Personal Privacy in an Information Society. The Family Educational Rights and Privacy Actthe Origins of Ferpa


The growing importance of records about students and of the record-keeping practices of educational institutions has not gone unnoticed. Litigation and the professional literature have drawn attention in recent years to the misuse of personal information in the placement of minority children in programs for the educationally handicapped.17 Research has highlighted the impact of stigmatization on the educational achievements of children and has pointed to the impact on educational decisions of erroneous or incomplete information about students. Court cases prior to the passage of FERPA in 1974 increasingly recognized that decisions made by schools can result in harm to students and that students and parents must therefore have a right of redress.18

Several studies carried out in the early 1970's documented record-keeping problems in both higher education and elementary and secondary schools. In 1970, the Russell Sage Foundation convened a conference on the Ethical and Legal Aspects of School Record Keeping to clarify principles for the management of elementary and secondary school records. Release of the conference report19 was followed by a second conference on Student Records in Higher Education and a second report.20 The recommendations in these reports helped to crystallize concern about the creation, use, and disclosure of school records.

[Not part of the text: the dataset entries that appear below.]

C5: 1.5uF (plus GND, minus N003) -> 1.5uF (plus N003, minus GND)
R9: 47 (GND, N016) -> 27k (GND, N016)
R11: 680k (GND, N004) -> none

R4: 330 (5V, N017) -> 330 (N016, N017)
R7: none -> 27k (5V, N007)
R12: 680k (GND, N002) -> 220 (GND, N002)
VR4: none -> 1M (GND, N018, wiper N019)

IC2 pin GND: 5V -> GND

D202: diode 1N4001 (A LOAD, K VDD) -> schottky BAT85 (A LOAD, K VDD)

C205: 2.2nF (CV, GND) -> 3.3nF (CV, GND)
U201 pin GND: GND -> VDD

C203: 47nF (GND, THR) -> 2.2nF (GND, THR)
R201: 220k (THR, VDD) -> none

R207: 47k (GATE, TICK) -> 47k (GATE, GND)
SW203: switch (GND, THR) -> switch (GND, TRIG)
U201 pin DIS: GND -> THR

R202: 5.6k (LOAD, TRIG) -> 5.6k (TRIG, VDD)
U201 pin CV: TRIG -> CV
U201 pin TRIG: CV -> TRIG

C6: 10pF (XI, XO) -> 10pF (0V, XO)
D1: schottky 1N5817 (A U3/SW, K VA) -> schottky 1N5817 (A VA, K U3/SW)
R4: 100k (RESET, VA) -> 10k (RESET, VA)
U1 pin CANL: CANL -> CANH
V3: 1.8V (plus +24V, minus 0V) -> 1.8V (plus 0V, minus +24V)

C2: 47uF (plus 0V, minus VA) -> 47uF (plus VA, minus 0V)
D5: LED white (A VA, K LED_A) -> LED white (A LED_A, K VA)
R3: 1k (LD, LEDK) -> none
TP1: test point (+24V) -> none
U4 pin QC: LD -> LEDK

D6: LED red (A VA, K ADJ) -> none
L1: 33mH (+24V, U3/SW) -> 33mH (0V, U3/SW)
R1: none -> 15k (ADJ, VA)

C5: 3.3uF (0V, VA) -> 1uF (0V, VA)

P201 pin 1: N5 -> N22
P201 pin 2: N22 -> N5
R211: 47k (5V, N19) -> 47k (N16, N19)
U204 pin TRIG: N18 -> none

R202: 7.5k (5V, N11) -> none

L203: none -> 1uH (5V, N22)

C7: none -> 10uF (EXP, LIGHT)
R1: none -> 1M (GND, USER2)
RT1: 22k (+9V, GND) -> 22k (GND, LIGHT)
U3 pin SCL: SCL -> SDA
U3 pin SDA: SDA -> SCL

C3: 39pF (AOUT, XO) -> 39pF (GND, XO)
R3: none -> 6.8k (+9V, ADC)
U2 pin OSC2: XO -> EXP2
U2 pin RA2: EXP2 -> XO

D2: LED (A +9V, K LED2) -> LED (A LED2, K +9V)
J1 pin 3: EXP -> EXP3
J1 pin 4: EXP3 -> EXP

The stimulus for the passage of FERPA was a 1974 study of the National Council of Citizens in Education (NCCE).21 In this report the NCCE identified the following as the most prevalent abuses in elementary and secondary school record keeping:

  • carte blanche access to school records by school personnel, law enforcement agencies, welfare and health department workers, and Selective Service Board representatives;
  • lack or denial of the right of parents and students to inspect school records, to control what goes into them, and to challenge their contents;
  • failure to obtain permission from parents before collecting information on students and their families (for example, before submitting students to psychiatric or personality tests);
  • serious abuses in the preparation of student records that follow students throughout their educational careers; and
  • failure to inform students and parents when, to whom, and why others are given access to records.

On May 14, 1974, Senator James L. Buckley succeeded in getting a floor amendment to the General Education Provision's Act of 1974 which aimed to correct these problems. The two main provisions of the amendment, which applied to any school that receives Federal funds through the U.S. Office of Education (Department of Health, Education, and Welfare), required procedures to assure students and parents access to those records and restricted disclosure of records to third parties. Although the amendment had not been the subject of Congressional hearings, it was adopted by the conference committee on the General Education Provision's Act later that summer and signed into law on August 21, 1974.22 At the time, few educators were aware of it.

During the weeks after its enactment, however, educational institutions and other interested parties around the country launched a massive letter-writing campaign to members of Congress. At this point, the Senate and House Education Subcommittees and the Department of Health, Education, and Welfare Legislative Office took the lead in working out a compromise measure, which Senator Buckley sponsored. Representatives of educational institutions and of parent and student groups contributed to the drafting of the revision, which became known as the Family Educational Rights and Privacy Act. It was passed by both Houses of Congress and signed into law in December 1974.23

The process by which FERPA was enacted had a significant impact on its subsequent implementation. Several factors are important in understanding this impact. First, professional educators were not involved in drafting the original legislation nor even aware of its existence. Although key groups were brought in during the redrafting, their role could only be responsive, not creative, and was, in the main, defensive. Because there had been no national debate or public hearings on the measure, and only a minimum of congressional debate, neither the affected parties (i.e., educational institutions, parents, and students) nor the Department of Health, Education, and Welfare, which had to develop regulations to implement the Act, received much guidance on the manner in which the Act should be interpreted.

Second, FERPA was primarily designed to address documented problems in elementary and secondary schools, but it was made applicable to higher education on the too simple assumption that the problems in both areas are similar and thus that the same principles would apply equally well in both places. Representatives of higher education who participated in drafting the compromise amendment considered the final version to be a vast improvement over the original measure. Nevertheless, they continued to be convinced that FERPA addressed a set of record-keeping problems that were different from those that arise in higher education and thus that the requirements of FERPA would create substantial burdens without benefiting students.